After all, even under ordinary circumstances, a Prime Minister really isn’t supposed to play favourites in a US presidential campaign – a lesson that you’d think Stephen Harper, of all people, would have taken to heart in the aftermath of the NAFTA/Obama/Clinton/Brodie/PMO/CTV/Wilson Leak Debacle.

Harper, however …

is also all too aware that, even after Kevin Lynch exonerated, albeit halfheartedly, his soon-to-be-former chief of staff, the question of who leaked the now infamous memo to the Associated Press is still an unsolved mystery. The list of suspects, in fact, has recently expanded to include at least one card-carrying Republican: Frank Sensenbrenner, who, according to the Toronto Star, was foisted on the Canadian embassy last year, at the express behest of the Prime Minister’s Office, yet who was apparently never interviewed by Lynch.

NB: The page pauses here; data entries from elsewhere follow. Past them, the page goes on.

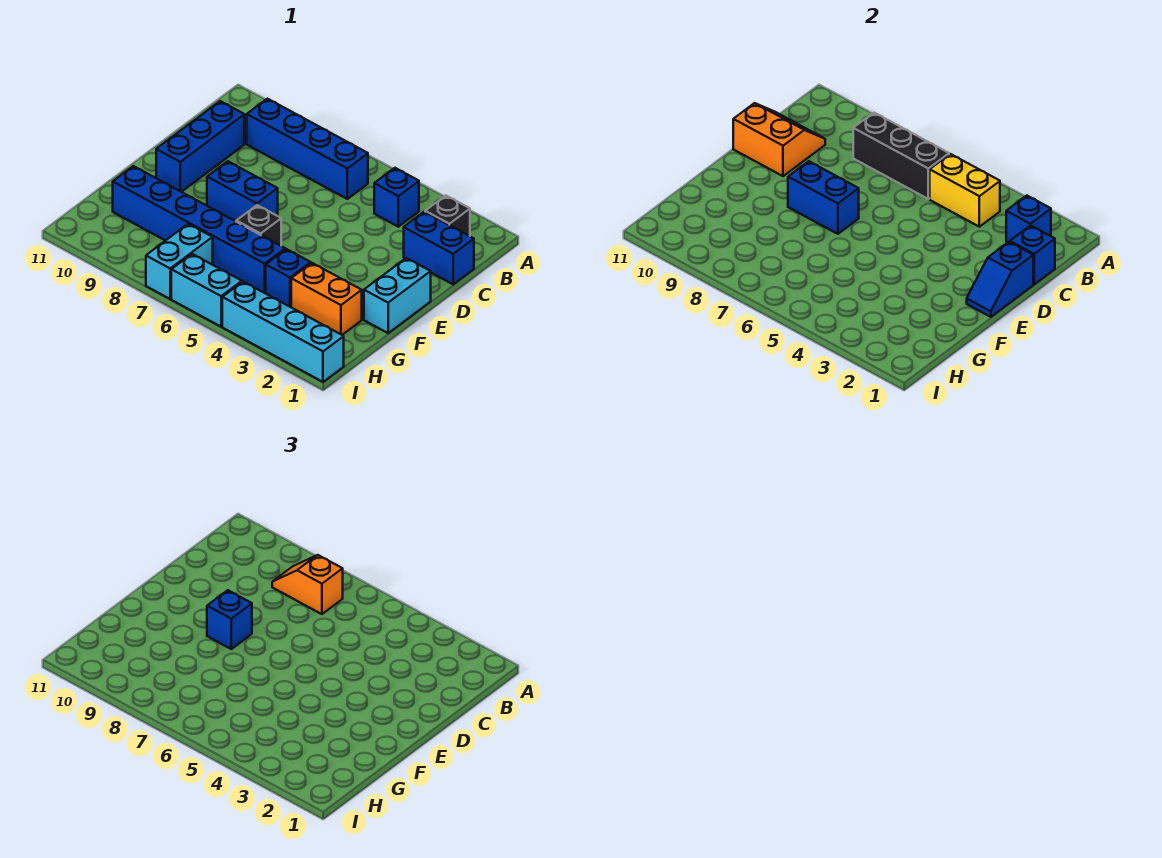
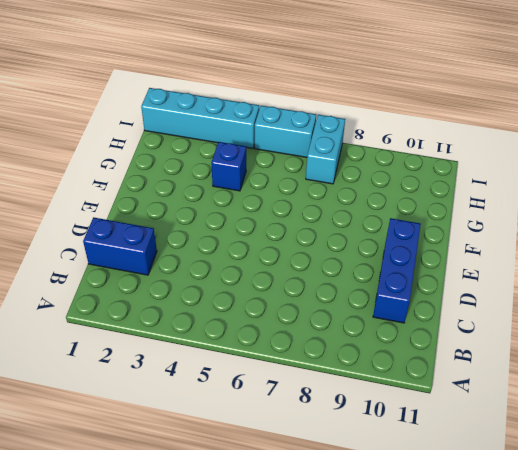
none -> black brick B2 level 1
none -> blue brick B4 level 1
none -> blue brick B6:B9 level 1

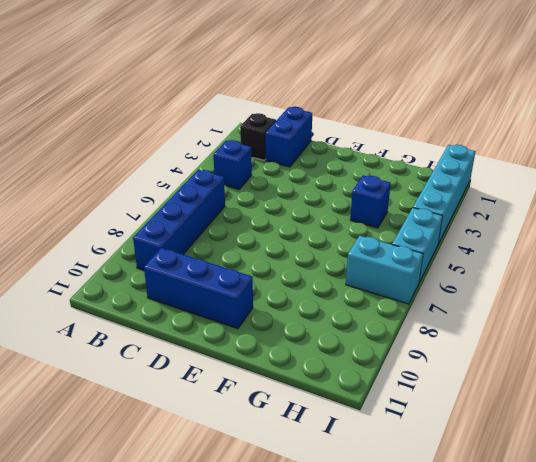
none -> cyan brick E1:F1 level 1
none -> blue brick E7:E8 level 1
none -> black brick F6 level 1

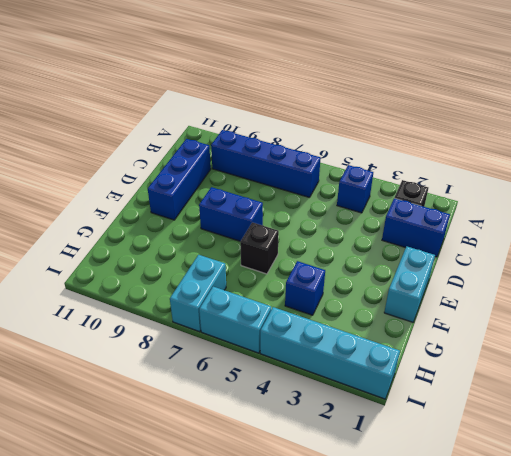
none -> orange brick G2:G3 level 1
none -> blue brick G5:G10 level 1
none -> blue brick B2 level 2

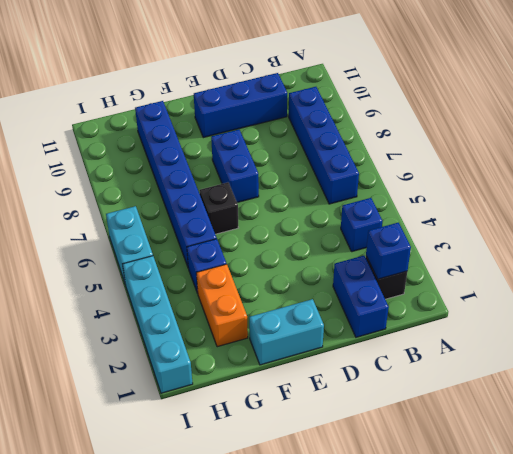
none -> cyan brick H7:I7 level 1
none -> yellow brick B4:B5 level 2
none -> black brick B6:B8 level 2

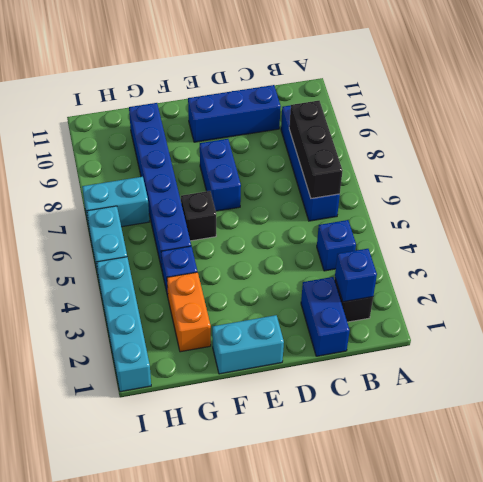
none -> yellow brick B4:B5 level 2
none -> blue brick C1 level 2
none -> orange slope C10:D11 level 2 top D

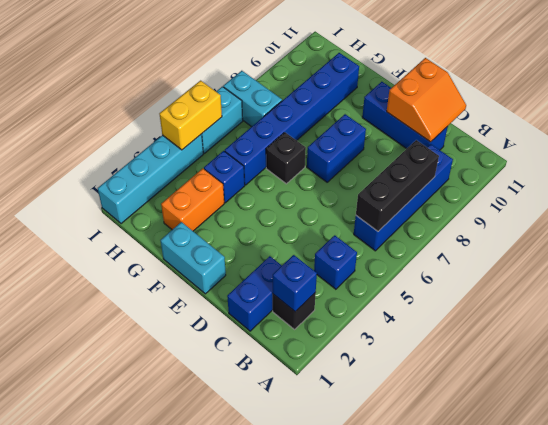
yellow brick I4:I5 level 2 -> yellow brick B4:B5 level 2
none -> blue brick C1 level 2
none -> blue slope D1:E1 level 2 top D
none -> blue brick E7:E8 level 2

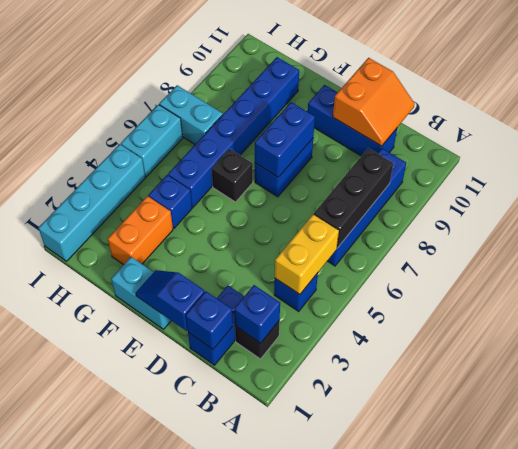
none -> orange slope B7:B8 level 3 top 7
none -> blue brick E8 level 3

That’s one reason why a Commons committee is getting ready to launch its own investigation into the leak itself; specifically, how it was handled – before, during and after the story broke – by the Prime Minister’s Office, and PCO. Sensenbrenner’s name is almost certain to come up, which could cast the whole affair in an entirely different light – and not one particularly flattering for the government, given the overwhelming Canadian preference, even amongst Conservative voters, for Obama over McCain.

Given all that, next week’s visit couldn’t possibly come at a worse moment for the Harper government, which will likely be on the defensive before McCain’s plane even touches down on Canadian ground. As for the speech itself, McCain won’t have to worry about the turnout – the event sold out within minutes of being announced – but it’s unlikely that many senior PMO or ministerial staffers will be in attendance, as their presence would set off a fresh flurry of speculation on cosiness between the Conservatives and the McCain campaign. Even though this is by no means an official visit, his mere presence in Ottawa will be seen, rightly or wrongly, as evidence that the PM is doing whatever he can to help out his Republican buddies.

All in all, the best thing that could happen right now, as far as the PM is concerned, would be for McCain to re-check his datebook, and discover that he has inadvertently double-booked, and has a prior engagement somewhere far from Ottawa that he simply can’t miss.

UPDATE – My editor emeritus agrees that it would be better for all concerned if McCain stayed home. If the Republican hopeful does turns up as scheduled, however, and requests a meeting with the PM, he thinks that Harper should “sit down with him in private, avoid any gratuitous photo-ops, and make it abundantly clear that [he] is equally eager to get together with Obama if he ventures north of the border.”


Uninvited guests, unintended consequences

  1. Another option would be to give Obama some equal time? hmmmm .. I would love to see that .. in fact considering that there are times when we Canadians tend to spend more time and energy monitoring American politics than we do our own it is down right too bad we couldn’t ask them both up here to have a few townhall debates – what a weird thought but it would be brilliant .. if only?

  2. We’re just not that lucky, alas – because that would be the best show ever, and would almost make up for not having an election of our own, at least for the moment.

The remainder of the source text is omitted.